Growing up, I was quite naive about the history of Ethiopia. I only knew stories of gallant soldiers warding off Italian forces, and Ethiopia being one of the few African countries to defeat colonial rule successfully. I was proud to be Ethiopian —and I viewed the flag as a token of honor, representing centuries of rich history and diverse peoples. It was only when I started college as a history major and conducted research that I came across a side of Ethiopian history I had never even heard of—a side more nefarious in nature and rampant with slavery, genocide, and absolute monarchism.

The Oromos, who consist of the largest ethnic group in Ethiopia, were subject to centuries of enslavement, discrimination, and extrajudicial killing at the hands of Emperor Menelik II. Further, I was intrigued by the origins of the 1943 Woyane rebellion, a peasant-led revolt that resisted the autocratic rule of Emperor Haile Selassie.
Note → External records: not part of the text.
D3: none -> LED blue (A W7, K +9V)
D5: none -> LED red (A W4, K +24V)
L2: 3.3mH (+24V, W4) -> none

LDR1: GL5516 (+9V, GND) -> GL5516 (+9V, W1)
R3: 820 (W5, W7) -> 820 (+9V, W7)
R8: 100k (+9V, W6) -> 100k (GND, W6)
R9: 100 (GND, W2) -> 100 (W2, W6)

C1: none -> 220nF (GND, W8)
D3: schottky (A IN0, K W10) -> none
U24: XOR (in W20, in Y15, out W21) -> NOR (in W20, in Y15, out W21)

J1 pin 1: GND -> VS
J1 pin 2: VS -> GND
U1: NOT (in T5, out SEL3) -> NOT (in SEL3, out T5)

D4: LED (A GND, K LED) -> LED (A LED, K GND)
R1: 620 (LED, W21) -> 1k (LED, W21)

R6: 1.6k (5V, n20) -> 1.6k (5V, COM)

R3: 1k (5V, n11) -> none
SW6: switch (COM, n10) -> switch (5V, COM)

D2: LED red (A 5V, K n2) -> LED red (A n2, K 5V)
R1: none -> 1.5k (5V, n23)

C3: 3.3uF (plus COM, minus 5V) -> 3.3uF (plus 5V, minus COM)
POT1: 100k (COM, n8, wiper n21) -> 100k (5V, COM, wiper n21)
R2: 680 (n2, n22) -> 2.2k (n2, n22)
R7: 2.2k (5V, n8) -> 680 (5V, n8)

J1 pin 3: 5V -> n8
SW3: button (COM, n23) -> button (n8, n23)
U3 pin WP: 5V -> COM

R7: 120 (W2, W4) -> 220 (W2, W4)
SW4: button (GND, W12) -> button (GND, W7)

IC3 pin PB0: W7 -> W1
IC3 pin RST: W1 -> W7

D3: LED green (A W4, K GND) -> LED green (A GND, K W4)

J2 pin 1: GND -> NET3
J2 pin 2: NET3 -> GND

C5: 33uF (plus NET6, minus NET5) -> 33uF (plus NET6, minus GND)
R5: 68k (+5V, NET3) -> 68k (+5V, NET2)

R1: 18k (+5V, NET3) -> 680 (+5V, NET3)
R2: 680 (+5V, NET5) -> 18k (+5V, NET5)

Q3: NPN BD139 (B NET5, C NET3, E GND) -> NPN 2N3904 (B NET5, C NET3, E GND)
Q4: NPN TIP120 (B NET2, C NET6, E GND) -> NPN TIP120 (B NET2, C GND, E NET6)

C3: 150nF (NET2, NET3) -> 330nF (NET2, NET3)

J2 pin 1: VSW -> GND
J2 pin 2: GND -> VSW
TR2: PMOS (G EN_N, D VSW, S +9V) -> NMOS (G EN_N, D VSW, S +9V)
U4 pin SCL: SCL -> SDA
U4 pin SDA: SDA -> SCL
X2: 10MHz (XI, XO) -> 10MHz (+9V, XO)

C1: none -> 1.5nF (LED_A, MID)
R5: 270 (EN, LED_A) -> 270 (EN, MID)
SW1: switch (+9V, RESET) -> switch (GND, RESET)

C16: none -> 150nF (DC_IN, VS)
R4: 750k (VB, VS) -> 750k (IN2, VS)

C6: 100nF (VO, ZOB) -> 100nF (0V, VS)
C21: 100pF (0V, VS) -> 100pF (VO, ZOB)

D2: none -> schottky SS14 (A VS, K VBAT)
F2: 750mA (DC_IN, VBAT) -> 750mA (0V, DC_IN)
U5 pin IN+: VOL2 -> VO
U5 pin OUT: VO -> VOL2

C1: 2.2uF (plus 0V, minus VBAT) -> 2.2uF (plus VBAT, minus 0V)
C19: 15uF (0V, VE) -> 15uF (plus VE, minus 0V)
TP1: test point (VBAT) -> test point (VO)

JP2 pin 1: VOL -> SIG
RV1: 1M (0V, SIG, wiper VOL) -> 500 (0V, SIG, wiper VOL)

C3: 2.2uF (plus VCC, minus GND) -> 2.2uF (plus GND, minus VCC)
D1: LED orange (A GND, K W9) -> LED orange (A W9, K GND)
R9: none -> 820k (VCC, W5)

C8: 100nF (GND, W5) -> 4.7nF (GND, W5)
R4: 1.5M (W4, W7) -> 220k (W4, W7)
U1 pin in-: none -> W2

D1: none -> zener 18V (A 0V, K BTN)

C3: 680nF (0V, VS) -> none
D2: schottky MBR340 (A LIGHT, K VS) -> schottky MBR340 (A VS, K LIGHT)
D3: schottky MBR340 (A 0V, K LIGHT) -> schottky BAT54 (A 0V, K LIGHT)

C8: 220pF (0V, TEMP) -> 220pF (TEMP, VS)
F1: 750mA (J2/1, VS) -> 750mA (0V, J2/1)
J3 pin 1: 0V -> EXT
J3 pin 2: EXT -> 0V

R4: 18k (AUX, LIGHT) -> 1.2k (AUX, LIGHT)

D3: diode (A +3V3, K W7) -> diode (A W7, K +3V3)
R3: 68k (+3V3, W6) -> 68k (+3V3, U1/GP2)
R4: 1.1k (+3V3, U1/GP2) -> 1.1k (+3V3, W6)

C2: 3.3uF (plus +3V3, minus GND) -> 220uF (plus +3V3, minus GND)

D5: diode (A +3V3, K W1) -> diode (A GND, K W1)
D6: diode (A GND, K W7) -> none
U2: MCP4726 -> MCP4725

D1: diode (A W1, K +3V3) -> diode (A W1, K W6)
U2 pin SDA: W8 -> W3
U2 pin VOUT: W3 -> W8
The emperor swiftly responded by enlisting the help of the British Air Force to conduct aerial bombardments in Tigray—killing thousands. These long-buried truths leaped out of the pages of the books I read, epitomizing how marginalized groups always stood in the periphery of historical retellings. These marginalized histories that countered the narratives of the Ethiopian empire instilled in me an insatiable appetite to seek justice for those who had been sidelined.

Tigray has always been persecuted by the greater Ethiopian state—a state that has now enacted a genocide against its own people. When Abiy waged a genocidal war on Tigray in November 2020, I promptly removed the Ethiopian flag from all my social media platforms. I felt no loyalty to a flag representing a country preparing to repeat its violent history of attacking Tigrayans. My eyes were forever changed as they became revolted at the flurry of red, green, and yellow. I knew my association with Ethiopia would never be the same again.

To my surprise, many Ethiopians have supported the war on Tigray, even after witnessing the atrocities caused by the war: foreign invasion, destruction of Tigrayan infrastructure, man-made famine, weaponized rape, and massacres across Tigray. What Ethiopians fail to realize when they shout, “We are one Ethiopia,” is that the Ethiopia they know would not exist without Tigray’s history and contribution. The deafening silence of those whom Tigrayans once called brothers and sisters has killed the concept of “One Ethiopia.”

My father’s album serves as a living reminder that in spite of the many trials and tribulations the Tigrayan people encounter, they continue to be the face of resilience. I know one day Tigray will be free from her oppressors and I will be comforted with the notion that I never doubted Tigray.